I agree with [MENTION=22779]Hussar[/MENTION] and [MENTION=42582]pemerton[/MENTION] here (unfortunately, I can't XP them).

Many kinds of mechanical rules support engaging the situation, instead of ignoring them. 

Rules that effectively skip over a situation or reframe it can be used intentionally for things that are not important and that players shouldn't waste time on. But it's not the only kind of rules. And, on the other hand, combat rules may be treated in the same way.


A handful of examples:

Skill rules in Nobilis (and Chuubo's) tell you how effective (moving towards your goal), productive (making your life better) and good-looking your actions are. But it's only through roleplaying the situation that you determine what it really means in given case.

In Fate you need to engage the situation (expressed mechanically as situational aspects) to gather bonuses. Not only that - the situation determines what you can and cannot do, so you don't always have access to all mechanical tools .

In Dogs in the Vineyard, rules model engaged conversation, physical conflict and shooting each other as a single mechanical resolution with escalation. The conflict as a whole has a stake, but each separate action also means more than just a step towards the goal. And usually, how far you're willing to go to get the stakes is more important than if you get them.

In Blood&Smoke (the newest Vampire), combat is by default resolved in a single roll and ends with one side surrendering or running away. While you can run a round-by-round combat, it is described as optional and useful only in special circumstances. This game is not about fighting and the simplified combat rules fit it really well.


----------



## TwoSix (Sep 3, 2014)

I may be going out on a limb here.  But isn't it possible that people focus on discussion of rules and tactics because combat is more FUN?


----------



## N'raac (Sep 3, 2014)

Yora said:


> Negotiation and Investigation are things that players and GM can actually do themselves. Tell the GM what your character wants to say, and tell the GM how your character is looking for clues. And the GM can determine success or failure based on reasoning and judging the situation alone.
> ******************************************************************************************
> Many, if not most people totally don't see it that way, but I consider AD&D to be one of the best games for roleplaying and investigation, because it has no rules for it. I don't need any rules that tell me "the king denies your request, even though you made very good points and it would be in his best interest" or in which a player says "I search the room. I got a 17." When negotiating and investigating gets outsourced to a minigame, players are no longer incentived to think about how they would attempt to solve something. All they need is to declare their goal, and in a worst case scenario, any additional elaboration they make on their characters actions doesn't affect the outcome at all.
> 
> Yes, you can roleplay with every system. But some systems have "don't bother, it doesn't affect the outcome" written between the lines everywhere.

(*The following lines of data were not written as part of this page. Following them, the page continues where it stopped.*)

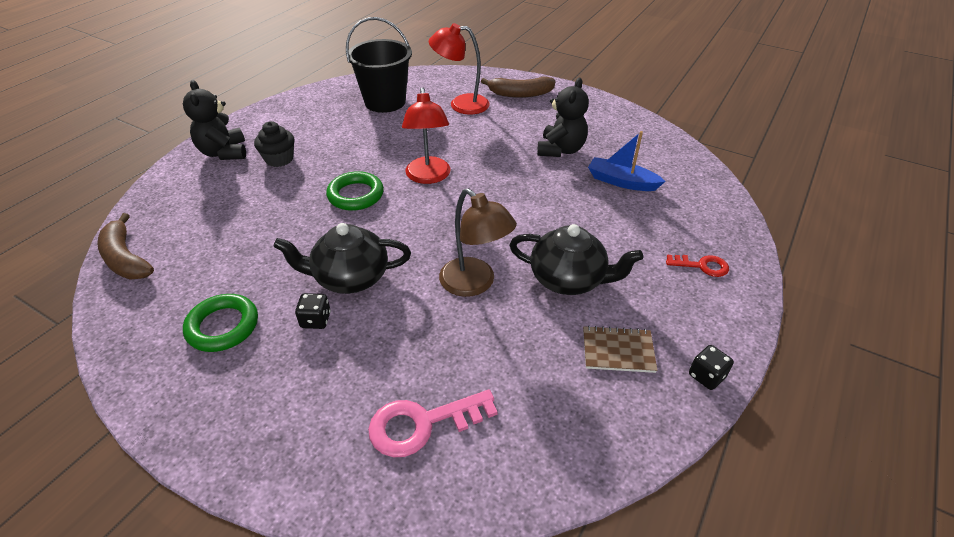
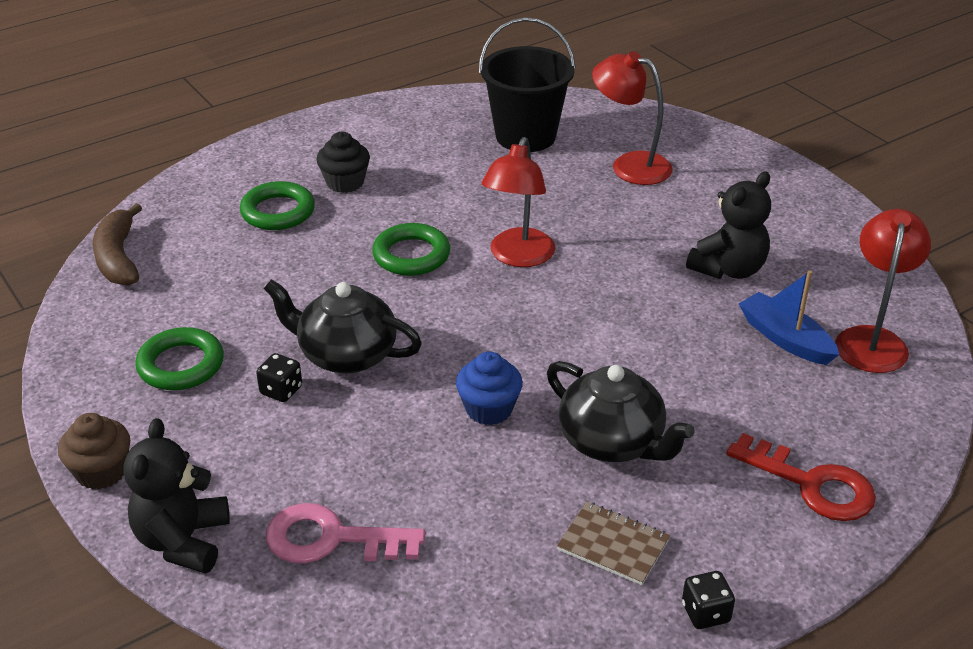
camera: 25 degrees right, 5 degrees down
(198, 440) = (101, 472): none -> brown cupcake
(224, 153) = (284, 156): black teddy bear -> black teddy bear (183, 541)
(240, 191) = (278, 212): none -> green ring
(475, 284) = (489, 409): brown lamp -> blue cupcake
(520, 94) = (728, 171): brown banana -> none
(668, 168) = (872, 339): none -> red lamp
(702, 266) = (812, 484): red key -> red key, size x1.67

There are very different views in this regard.  Some people want to play an agile Rogue or a mighty Warrior, even though they lack those traits (agility; strength; etc.) in real life.  The game allows them to play the character they envision by providing rules for this.

A social wallflower may want to play a suave ladies' man or a cunning con man.  A player not good with puzzles may want to play Sherlock Holmes.  Mechanics for social interaction and investigation, respectively, permit the player to do so.  Why should that not be permitted?  If the player's oratorical skills, glibness or investigative skills determine success in these areas, then the player can only play his own skills, not those of the fictional character he envisions.

Then we get to "role playing".  Your comments seem to imply role playing can only happen out of combat.  I disagree.  If my character loathes Goblins, this should be role pla yed - in combat, that means focusing my attacks on those vile Goblins.  If my character is a wisecracking swashbuckler, then he will play in combat very differently from a grim, methodical avenger or a physical coward.  That's "role playing".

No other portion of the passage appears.